An investigation into the copyright status of the H.P. Lovecraft fiction

The preceding paper is the result of over three years' worth of investigation into this tangled question. This version of the work began to take its current form as part of a submission for a graduate seminar I was taking in late 2006. The professor praised my work and suggested that I attempt to publish my findings.

Throughout 2007, I researched various avenues for publications. Mainstream academic journals did not seem to be a good fit for this work given the lack of interest in copyright before the digital age. This paper advances a modest theoretical claim - that American copyright law is incomplete in a fashion that would make Kurt Gödel proud - and uses a detailed case study to make that point. Serious academic readers and journals tend to look for the inverse.

While I never found a suitable home for this piece, I did attract the interest of quite a few non-academics who read brief descriptions of my project. One of the people who contacted me was Robert C. Harrall. Mr. Harrall is significant because he recently reconstituted the Lovecraft literary estate as Lovecraft Properties LLC in Rhode Island.34 Mr. Harrall is the grandson of Ethel Morrish. Given the good fortune of having been contacted by a direct descendant of one of the primary players in this situation, I gleefully responded to Mr. Harrall with an earlier version of this work with the request that he inform me about any inaccuracies that I may have pieced together working from incomplete evidence.

No response.

During this time, I was contacted by comic book artists, audio book producers, filmmakers, and other creative types interested in adapting Lovecraft to their medium of choice. In one last ditch effort to get this paper published, I submitted it Lovecraft Studies, a journal published by Hippocampus Press that S.T. Joshi edits.

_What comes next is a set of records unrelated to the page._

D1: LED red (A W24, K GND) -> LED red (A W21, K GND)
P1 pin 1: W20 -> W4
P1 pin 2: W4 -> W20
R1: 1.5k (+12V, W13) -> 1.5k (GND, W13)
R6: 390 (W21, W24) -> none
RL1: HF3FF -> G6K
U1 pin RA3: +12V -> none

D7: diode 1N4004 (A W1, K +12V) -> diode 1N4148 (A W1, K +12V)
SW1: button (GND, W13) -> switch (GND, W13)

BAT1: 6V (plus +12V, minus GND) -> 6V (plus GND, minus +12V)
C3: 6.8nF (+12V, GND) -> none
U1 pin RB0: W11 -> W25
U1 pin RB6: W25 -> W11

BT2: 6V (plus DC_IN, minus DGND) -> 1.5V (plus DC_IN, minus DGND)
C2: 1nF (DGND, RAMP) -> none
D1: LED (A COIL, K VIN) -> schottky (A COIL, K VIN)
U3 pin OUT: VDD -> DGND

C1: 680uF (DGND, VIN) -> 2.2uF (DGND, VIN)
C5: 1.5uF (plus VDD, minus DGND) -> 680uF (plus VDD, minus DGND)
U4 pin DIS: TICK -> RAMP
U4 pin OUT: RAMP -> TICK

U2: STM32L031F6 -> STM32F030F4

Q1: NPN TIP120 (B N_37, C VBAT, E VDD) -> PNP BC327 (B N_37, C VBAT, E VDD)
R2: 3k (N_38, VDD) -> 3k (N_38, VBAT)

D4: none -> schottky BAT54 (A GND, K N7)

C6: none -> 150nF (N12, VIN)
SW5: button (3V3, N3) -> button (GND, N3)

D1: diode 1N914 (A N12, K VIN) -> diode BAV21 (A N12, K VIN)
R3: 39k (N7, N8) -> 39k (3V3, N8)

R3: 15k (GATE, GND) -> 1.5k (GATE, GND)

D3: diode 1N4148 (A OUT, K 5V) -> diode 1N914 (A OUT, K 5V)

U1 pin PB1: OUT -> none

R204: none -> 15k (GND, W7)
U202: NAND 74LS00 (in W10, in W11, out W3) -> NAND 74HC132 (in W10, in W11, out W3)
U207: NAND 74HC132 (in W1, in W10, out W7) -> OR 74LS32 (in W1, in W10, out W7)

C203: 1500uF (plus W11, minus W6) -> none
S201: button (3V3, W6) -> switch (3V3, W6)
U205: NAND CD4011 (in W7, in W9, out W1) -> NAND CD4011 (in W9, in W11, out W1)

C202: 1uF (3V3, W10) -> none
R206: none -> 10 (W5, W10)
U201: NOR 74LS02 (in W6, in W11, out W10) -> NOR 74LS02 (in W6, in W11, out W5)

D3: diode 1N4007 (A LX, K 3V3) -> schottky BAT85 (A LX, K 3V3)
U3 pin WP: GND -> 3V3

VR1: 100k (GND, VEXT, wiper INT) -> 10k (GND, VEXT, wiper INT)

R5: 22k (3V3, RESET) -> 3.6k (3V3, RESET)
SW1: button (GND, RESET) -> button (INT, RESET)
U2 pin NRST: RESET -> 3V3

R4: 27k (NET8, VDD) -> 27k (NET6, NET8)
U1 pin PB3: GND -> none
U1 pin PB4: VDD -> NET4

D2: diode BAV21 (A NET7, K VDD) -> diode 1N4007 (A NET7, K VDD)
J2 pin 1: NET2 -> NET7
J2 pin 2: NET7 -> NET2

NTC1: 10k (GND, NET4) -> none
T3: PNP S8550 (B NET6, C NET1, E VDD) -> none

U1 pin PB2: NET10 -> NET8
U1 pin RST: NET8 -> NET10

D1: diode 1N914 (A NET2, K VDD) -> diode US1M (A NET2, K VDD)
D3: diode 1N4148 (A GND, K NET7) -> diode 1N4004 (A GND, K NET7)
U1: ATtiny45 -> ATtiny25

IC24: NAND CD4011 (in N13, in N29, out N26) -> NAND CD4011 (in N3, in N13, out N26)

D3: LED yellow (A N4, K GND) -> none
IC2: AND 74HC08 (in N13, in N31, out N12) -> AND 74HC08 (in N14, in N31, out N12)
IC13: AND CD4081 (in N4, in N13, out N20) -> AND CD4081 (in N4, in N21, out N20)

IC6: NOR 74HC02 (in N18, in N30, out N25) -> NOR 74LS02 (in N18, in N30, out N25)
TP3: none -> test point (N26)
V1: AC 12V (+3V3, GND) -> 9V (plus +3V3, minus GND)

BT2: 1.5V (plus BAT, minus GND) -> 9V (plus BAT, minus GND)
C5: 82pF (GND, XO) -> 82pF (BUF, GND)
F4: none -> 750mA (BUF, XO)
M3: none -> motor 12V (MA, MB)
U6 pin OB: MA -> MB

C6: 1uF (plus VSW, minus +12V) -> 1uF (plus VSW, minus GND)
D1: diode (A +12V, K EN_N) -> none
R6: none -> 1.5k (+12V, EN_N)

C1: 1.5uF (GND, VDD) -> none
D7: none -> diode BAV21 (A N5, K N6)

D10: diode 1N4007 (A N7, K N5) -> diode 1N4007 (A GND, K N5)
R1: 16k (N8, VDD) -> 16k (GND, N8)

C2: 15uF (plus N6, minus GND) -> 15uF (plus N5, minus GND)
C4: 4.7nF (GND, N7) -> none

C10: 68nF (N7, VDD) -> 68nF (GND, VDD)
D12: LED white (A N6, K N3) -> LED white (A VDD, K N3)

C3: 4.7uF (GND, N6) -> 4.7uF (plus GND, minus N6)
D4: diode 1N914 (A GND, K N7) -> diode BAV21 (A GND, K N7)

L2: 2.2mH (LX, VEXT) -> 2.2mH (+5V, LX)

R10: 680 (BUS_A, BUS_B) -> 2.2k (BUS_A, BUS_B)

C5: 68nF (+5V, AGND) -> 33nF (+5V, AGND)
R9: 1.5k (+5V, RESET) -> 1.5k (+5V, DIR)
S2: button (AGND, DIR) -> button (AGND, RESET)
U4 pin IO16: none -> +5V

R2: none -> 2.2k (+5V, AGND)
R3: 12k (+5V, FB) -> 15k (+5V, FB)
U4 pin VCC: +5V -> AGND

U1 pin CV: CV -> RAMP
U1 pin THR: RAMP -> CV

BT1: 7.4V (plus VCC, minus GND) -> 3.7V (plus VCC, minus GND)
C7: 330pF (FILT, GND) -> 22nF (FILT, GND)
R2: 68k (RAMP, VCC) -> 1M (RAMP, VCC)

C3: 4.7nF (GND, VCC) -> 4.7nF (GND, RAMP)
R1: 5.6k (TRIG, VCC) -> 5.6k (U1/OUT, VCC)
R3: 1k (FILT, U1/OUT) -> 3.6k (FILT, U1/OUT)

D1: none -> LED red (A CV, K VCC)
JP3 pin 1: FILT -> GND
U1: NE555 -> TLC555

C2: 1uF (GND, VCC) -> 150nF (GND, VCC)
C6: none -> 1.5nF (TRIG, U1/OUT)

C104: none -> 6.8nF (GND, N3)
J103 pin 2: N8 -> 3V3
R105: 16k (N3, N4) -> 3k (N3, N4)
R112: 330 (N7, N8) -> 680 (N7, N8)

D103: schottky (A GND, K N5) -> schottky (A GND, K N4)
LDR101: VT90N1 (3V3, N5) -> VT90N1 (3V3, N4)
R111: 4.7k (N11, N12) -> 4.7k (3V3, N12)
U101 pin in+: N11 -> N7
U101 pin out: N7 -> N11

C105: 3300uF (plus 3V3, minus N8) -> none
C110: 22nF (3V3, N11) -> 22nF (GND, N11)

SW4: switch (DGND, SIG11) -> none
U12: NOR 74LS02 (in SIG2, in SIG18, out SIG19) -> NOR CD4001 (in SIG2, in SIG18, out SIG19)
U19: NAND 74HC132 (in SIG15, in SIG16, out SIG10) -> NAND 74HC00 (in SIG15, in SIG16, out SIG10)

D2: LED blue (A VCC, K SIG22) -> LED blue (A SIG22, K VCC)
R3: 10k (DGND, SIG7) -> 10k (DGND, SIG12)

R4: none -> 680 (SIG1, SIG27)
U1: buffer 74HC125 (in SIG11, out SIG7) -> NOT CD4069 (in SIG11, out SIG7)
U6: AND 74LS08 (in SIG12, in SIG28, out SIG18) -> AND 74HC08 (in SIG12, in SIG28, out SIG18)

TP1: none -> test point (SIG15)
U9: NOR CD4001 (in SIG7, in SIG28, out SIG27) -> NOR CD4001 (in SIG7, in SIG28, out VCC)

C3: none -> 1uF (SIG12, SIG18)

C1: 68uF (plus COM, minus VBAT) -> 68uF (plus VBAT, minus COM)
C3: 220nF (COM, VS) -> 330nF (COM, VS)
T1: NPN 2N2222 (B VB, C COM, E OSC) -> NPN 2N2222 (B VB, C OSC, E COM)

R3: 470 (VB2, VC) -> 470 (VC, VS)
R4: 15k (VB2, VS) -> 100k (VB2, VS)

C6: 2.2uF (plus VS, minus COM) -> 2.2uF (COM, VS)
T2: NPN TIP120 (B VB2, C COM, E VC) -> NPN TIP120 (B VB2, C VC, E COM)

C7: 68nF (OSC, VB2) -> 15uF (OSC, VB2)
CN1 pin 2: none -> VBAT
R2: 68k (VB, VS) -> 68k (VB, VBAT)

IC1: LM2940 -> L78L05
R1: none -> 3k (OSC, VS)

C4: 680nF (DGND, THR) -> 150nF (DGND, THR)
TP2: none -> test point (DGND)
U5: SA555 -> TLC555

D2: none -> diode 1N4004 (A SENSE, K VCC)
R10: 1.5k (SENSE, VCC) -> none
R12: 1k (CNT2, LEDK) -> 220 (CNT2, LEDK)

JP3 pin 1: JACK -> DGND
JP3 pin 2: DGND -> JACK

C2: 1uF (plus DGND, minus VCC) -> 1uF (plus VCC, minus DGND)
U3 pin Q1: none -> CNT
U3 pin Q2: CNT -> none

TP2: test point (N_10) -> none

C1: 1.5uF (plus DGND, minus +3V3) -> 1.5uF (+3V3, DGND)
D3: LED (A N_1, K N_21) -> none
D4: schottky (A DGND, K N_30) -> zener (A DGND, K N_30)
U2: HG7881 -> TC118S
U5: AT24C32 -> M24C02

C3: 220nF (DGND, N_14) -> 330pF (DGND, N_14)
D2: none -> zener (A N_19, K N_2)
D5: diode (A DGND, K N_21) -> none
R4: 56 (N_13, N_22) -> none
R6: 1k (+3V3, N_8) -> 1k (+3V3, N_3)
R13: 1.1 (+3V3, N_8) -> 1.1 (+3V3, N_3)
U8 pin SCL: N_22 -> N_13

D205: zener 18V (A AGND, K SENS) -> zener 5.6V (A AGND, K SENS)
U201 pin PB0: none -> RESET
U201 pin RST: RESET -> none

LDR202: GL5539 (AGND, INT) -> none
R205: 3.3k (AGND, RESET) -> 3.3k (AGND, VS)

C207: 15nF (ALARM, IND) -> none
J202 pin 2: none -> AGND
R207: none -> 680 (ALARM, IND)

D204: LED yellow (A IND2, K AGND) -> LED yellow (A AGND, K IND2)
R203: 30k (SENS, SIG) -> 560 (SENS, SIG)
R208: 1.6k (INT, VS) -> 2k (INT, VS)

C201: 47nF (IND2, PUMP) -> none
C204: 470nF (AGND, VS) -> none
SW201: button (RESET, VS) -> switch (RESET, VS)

Within a few days, I received a response from Mr. Joshi thanking for me for my submission and informing me that this paper was severely flawed because it failed to take into account the claims advanced by the Lovecraft literary estate. I thanked Mr. Joshi for reading my paper and informed him that despite my repeated requests, the Lovecraft estate (Lovecraft Properties LLC) declined to put forth any claims or offer any clarification about their rights with respect to the Lovecraft fiction. After sending my explanation to Mr. Joshi, I e-mailed Mr. Harrall requesting an explicit enumeration of the legal and moral claims advanced by the estate.

No response.

At the moment, I find myself in a bit of a limbo. I advanced a researched and documented hypothesis about the state of these copyrights, only to be rebuffed by those most likely to know more about this than I've been able to uncover. I am in the odd position of being informed that my research is flawed because I have not addressed claims that refuse to be enumerated.

Despite these setbacks, I am confident that the conclusions stated in this paper are sound. The Lovecraft literary estate may have established itself to enforce literary rights, but it needs proof that it actually possesses these rights. I cannot speak for the Lovecraft writings not explicitly addressed by this paper (poems, letters, revisions, etc.), but I can confidently state that my conclusion (the Lovecraft fiction is effectively in the public domain) holds unless presented with new contradicting evidence (such as renewal records from the 1950's). I remain skeptical that such documents still exist.

Footnotes

34 According to the Rhode Island Secretary of State, Mr. Harrall incorporated Lovecraft Properties LLC on July 10, 1998 for the "enforcement of literary rights".